Well it's died. No longer will Chopsticks trickle through house, no more will Yankee Doodle Dandy announce a caller and no more will a cuckoo's crow scare delivery men. We are left again, with the old fashioned, abrupt and monotonous, hard-fisted knock.

After eight months of cringing when "Oh Me Darling" echoed up the stairs and eight months of apologising to salesmen, and postmen, as they had wait for Tchaikovsky's Ssymphony no. 6 to finish before they could begin their spiel, I'm slightly disappointed.

At first I was all I felt was relief as The FH fiddled with the batteries, unplugged and replugged the blasted contraption, pressed the bell for the umpteenth time then declared it was "knackered" and pointed at his two sons innocently playing in the playroom and mouthed "SWINES!". But then, disappointment set in; it was the last week of November and I had been secretly looking forward to ensuring the setting stayed on Jingle Bells and Silent Night through all of Decemeber.
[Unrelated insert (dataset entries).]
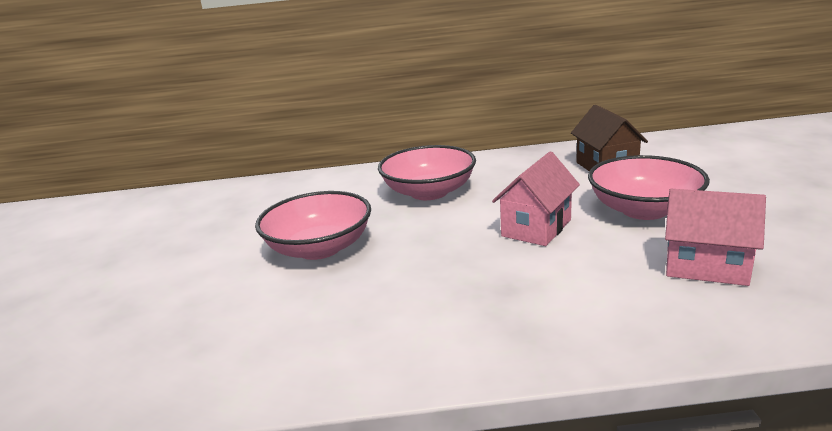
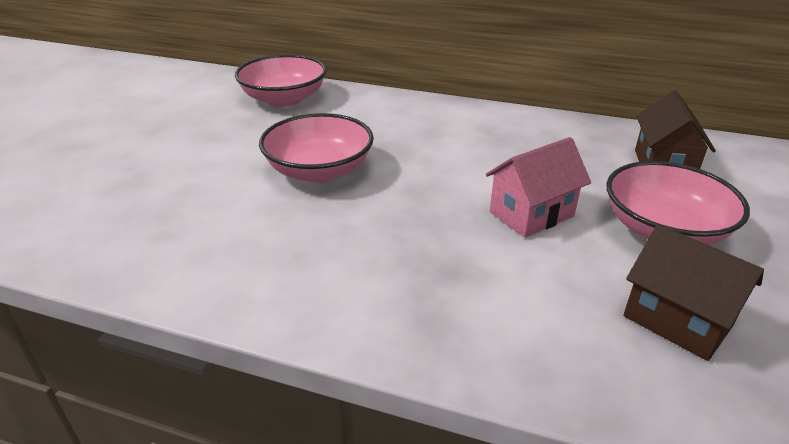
camera: 20 degrees right, 10 degrees up
(429, 192) = (458, 141): pink bowl -> pink bowl (284, 99)
(706, 266) = (677, 320): pink house -> brown house

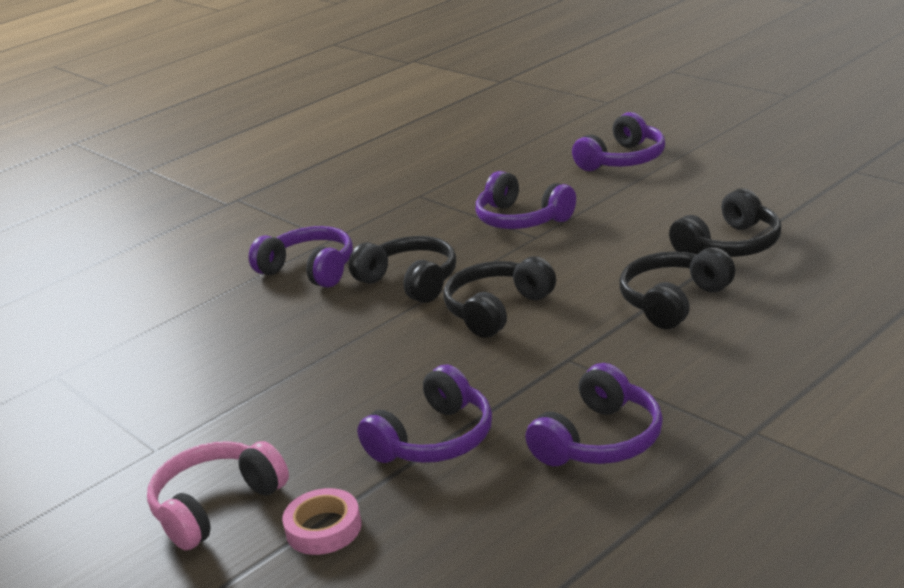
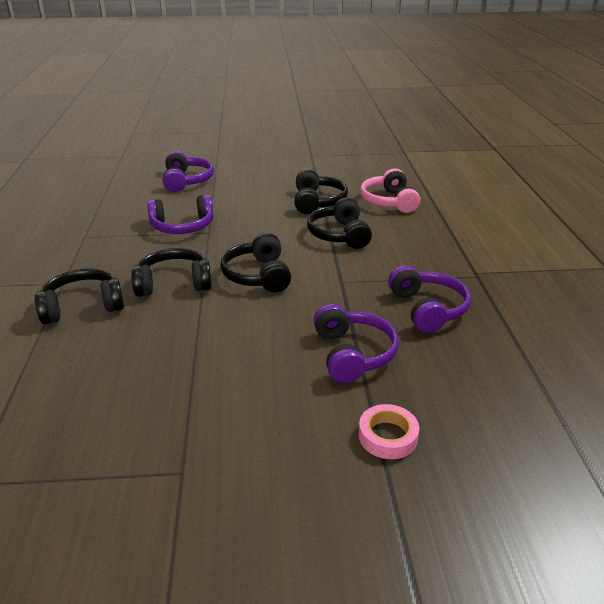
camera: 55 degrees left, 5 degrees up
(216, 506) = (299, 473): pink headphones -> pink headphones (389, 201)
(309, 270) = (83, 306): purple headphones -> black headphones

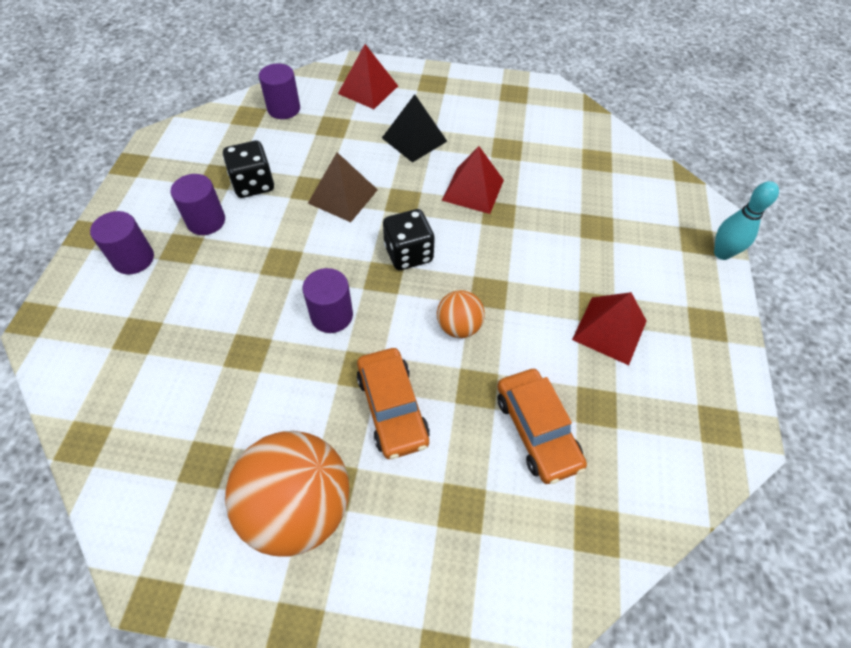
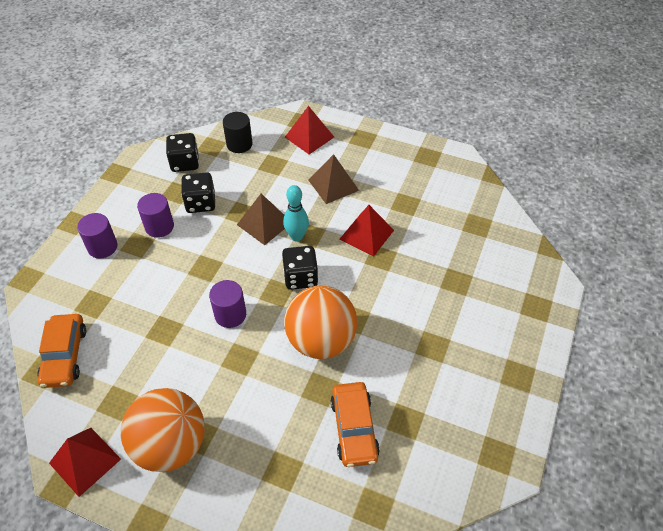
camera: 15 degrees right, 5 degrees down
(219, 139) = (185, 163): none -> black dice
(284, 109) = (239, 144): purple cylinder -> black cylinder
(392, 408) = (254, 391): orange car -> orange car (64, 355)
(414, 139) = (333, 185): black pyramid -> brown pyramid
(458, 326) = (321, 340): orange ball -> orange ball, size x1.98
(609, 330) = (436, 365): red pyramid -> red pyramid (85, 461)
(722, 253) = (553, 321): turquoise bowling pin -> turquoise bowling pin (297, 236)

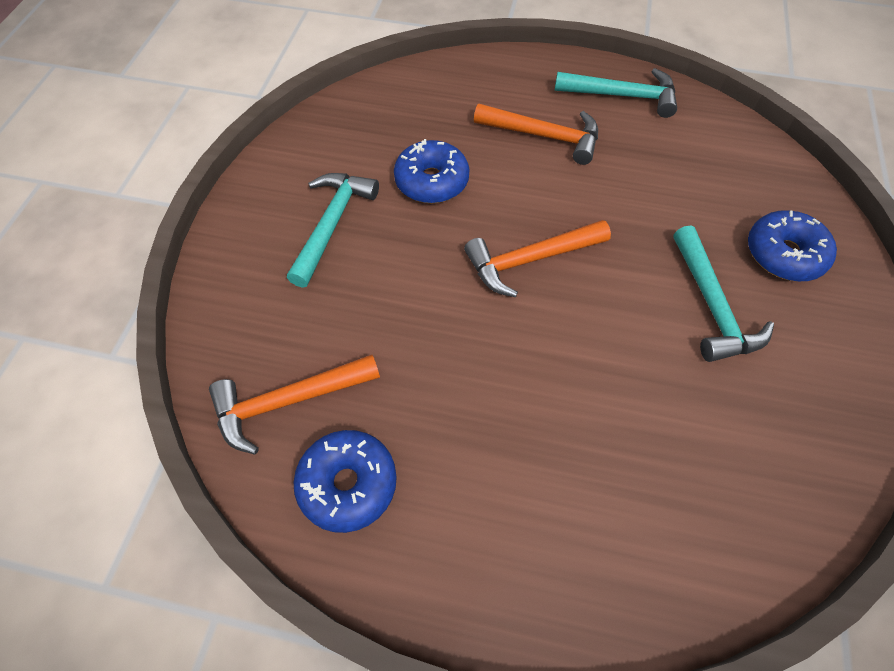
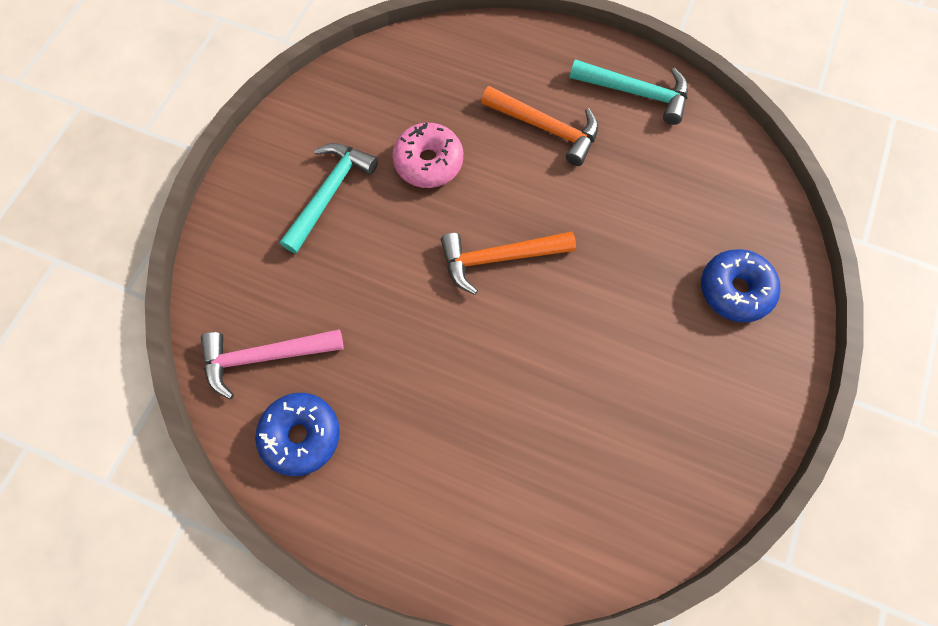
camera: 10 degrees right, 10 degrees up
(287, 402) = (264, 357): orange hammer -> pink hammer
(431, 181) = (428, 162): blue donut -> pink donut
(712, 306) = (650, 330): turquoise hammer -> none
I was going to embrace the novelty, and the Christmas Spirit, answer the door with a beaming smile and blurting greetings of merriment, joke about mistletoe and  wear nothing but red and green, Alas, the doorbell had other ideas, or my children did... and sabotaged it.

So I reluctantly turn back to Mrs Scrooge, complaining about people putting their trees up in November, cursing hearing the same CD in the supermarket for eight weeks, turning down offers of mince pies EVERYWHERE I go and begrudgingly recording the Christmas Specials on CBeebies in the first week of December.

Doorbell, it seems you have missed your Christmas moment, and  so may have I.